In 2009, Ed Stetzer of LifeWay Research and Warren Bird of Leadership Network examined a number of different studies and created a report, "The State of Church Planting in the United States." According to the report, while nearly all church plants make it through their first year in existence, only 68 percent of them survive through their fourth year. It also states that the average attendance for most church plants does not surpass 100 people during the first four years, which makes the rapid growth of some megachurch plants remarkable.

When Patrick Kelley, founding and senior pastor of River Pointe Church in Richmond, Texas, started his church in 1996, he thought it would surely fail. After convincing 30 families to commit to attending the church's "soft-opening" service, Kelley expected about 90 people to show up. So it was a big surprise to him when 210 people attended that very first service.

"We were shocked by that. We don't know where they came from. And our prayer was, 'Lord, let us fill quickly' because I had four children back then that were four and younger. We didn't have any resources, we cashed out everything we owned," said Kelley.

It was some time after the 9/11 terrorist attacks, when River Pointe's attendance climbed to 2,200 people, that he first realized his church plant had grown into a megachurch. Although he didn't believe at first that the church could be successful, Kelley admits that he later became proud of its rapid growth. He says that same pride hindered the church's growth at one point, however, and as a result he went without pay for a while and even had to lay off several staff members.

"I just told the church, 'I've got to grow up ... somehow I lost my way. I didn't come here to be successful, but I sure liked it,'" he confessed.

Another potential hindrance for growing church plants, Kelley said, is the tendency to hold on too tightly to what they have and stop taking risks. He said River Pointe Church, which now hosts a total of about 4,000 people at two campuses every weekend, isn't afraid to take a leap of faith.

"You start playing a prevent defense," he said. "You get successful, your church starts gaining some traction, and you play it safe. You don't take risks, because you don't want to lose what you got, and so we've always been willing to lose what we got."
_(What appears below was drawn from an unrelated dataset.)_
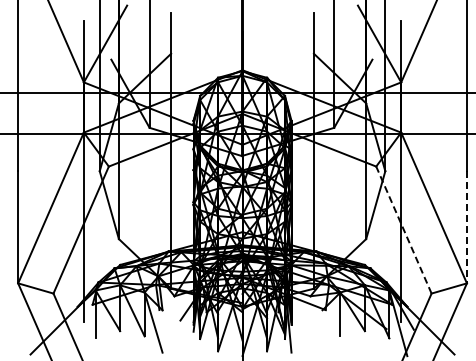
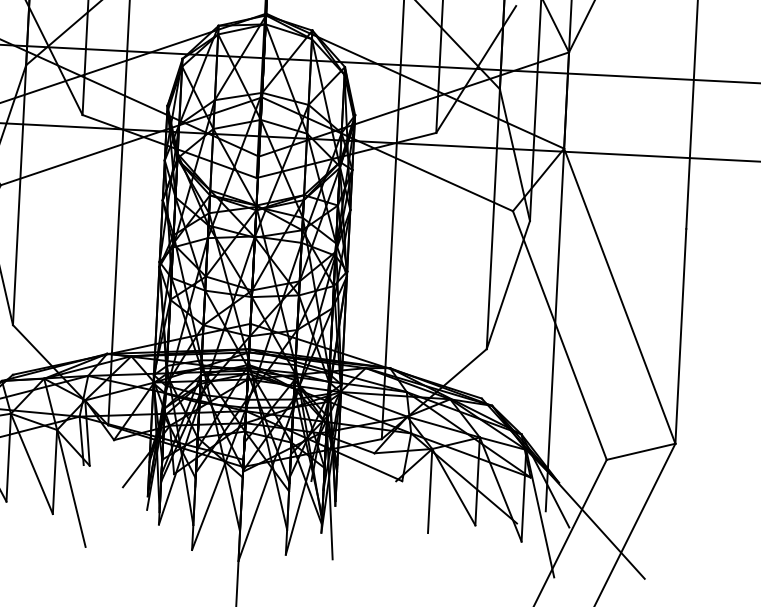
line: (466, 227) -> (680, 336), dashed -> solid
line: (403, 229) -> (559, 334), dashed -> solid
Both Mars Hill and River Pointe Church broadcast their weekend sermons to video venue campuses where, instead of live preaching, the messages are watched on a large screen. Crossroads Community Church in Mansfield, Ohio, has decided to follow a different growth model by setting up a number of smaller home churches throughout the region.

"They're not glorified small groups, they're actually churches that have pastors," Tim Armstrong, founding and senior pastor of Crossroads, explained.
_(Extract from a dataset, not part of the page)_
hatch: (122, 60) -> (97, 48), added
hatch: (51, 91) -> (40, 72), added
Currently about 600 of the church's nearly 2,000 regular attenders go to one of the seven house churches planted by Crossroads. The house church farthest from the main campus is about 30 miles away, and Armstrong said some people who attend these house churches have never been to the main campus.
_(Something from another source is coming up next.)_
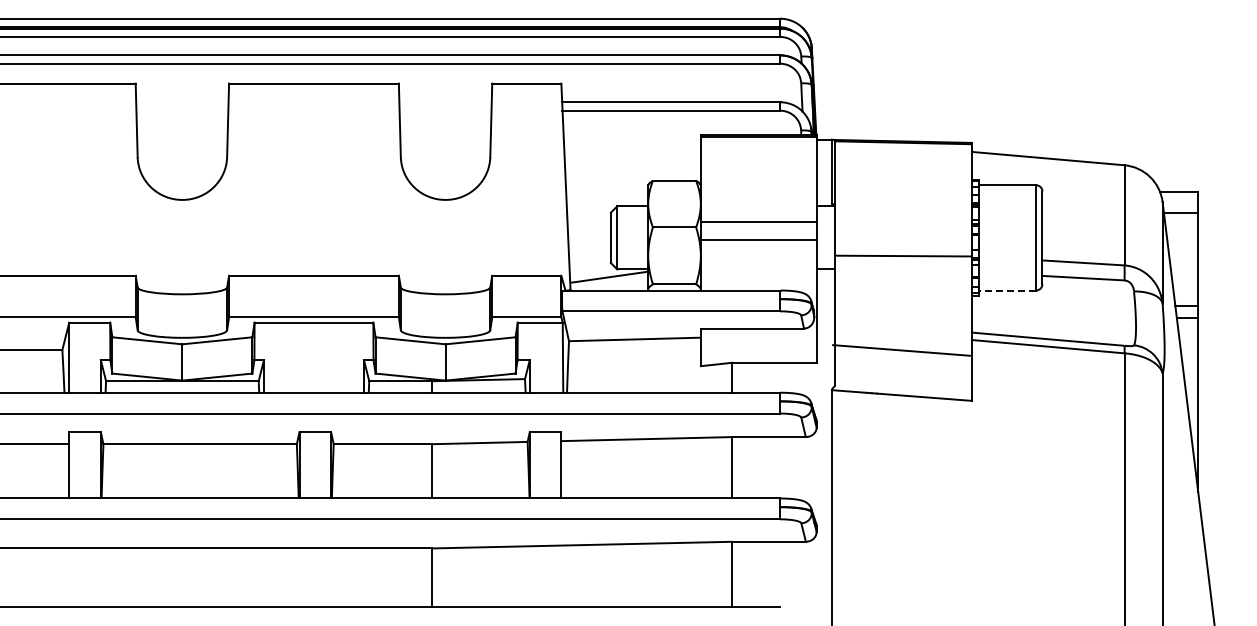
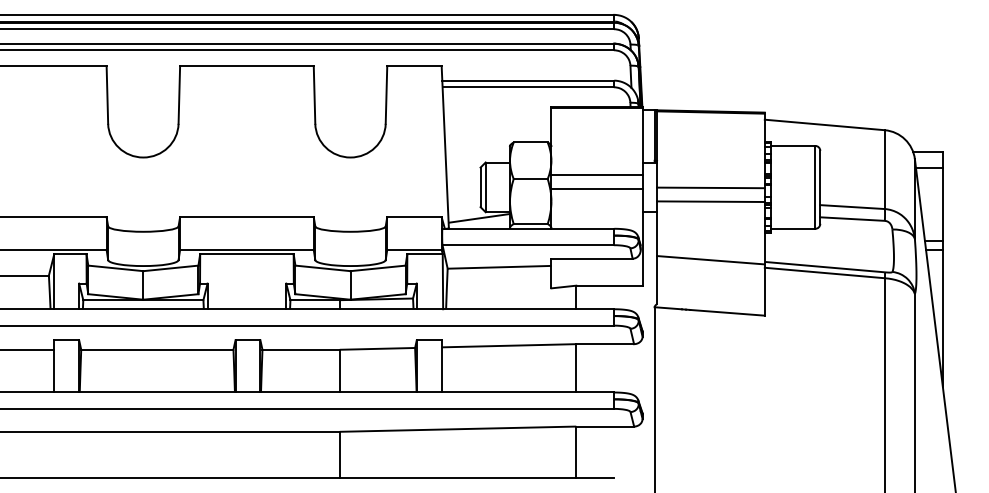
line: (903, 238) -> (710, 187), added
line: (1007, 290) -> (792, 228), dashed -> solid
line: (901, 350) -> (710, 260), moved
He first realized he was leading a megachurch when he began to feel "burned out" because of all of the work he had been doing. A friend of his, a professor, showed him at that time that he needed to relinquish more control of the church's operations to his staff and volunteers.

"We were kind of shocked into the realization that we were this size of church ... and I found that I was the bottleneck to a lot of stuff, and I had to just let go. I had to start trusting people and I had to stop micromanaging, and that was difficult," he said.

While his church has certainly undergone many changes over the years, Armstrong said his family dynamic has changed a great deal as well. When he first started the church he had no children, and he and his wife were "poor" and "stressed out." As the church grew, his control issues also hindered his relationship with his wife and kids. But he said his life is "slower" and his family relationships are much healthier today.

Church planters know that, in order to survive, their churches have to change, and all three of the megachurch planters interviewed for this article have demonstrated the importance of changing on a personal level as well.

"As the founder and preaching pastor I am the potentially greatest inhibitor of growth and health," said Driscoll. "So, change has to start with me. I need to constantly reinvent myself, learn, grow, and change. I have to pursue humility by the grace of God and do better to the glory of God."

This is the final part of the "Inside Church Planting" series.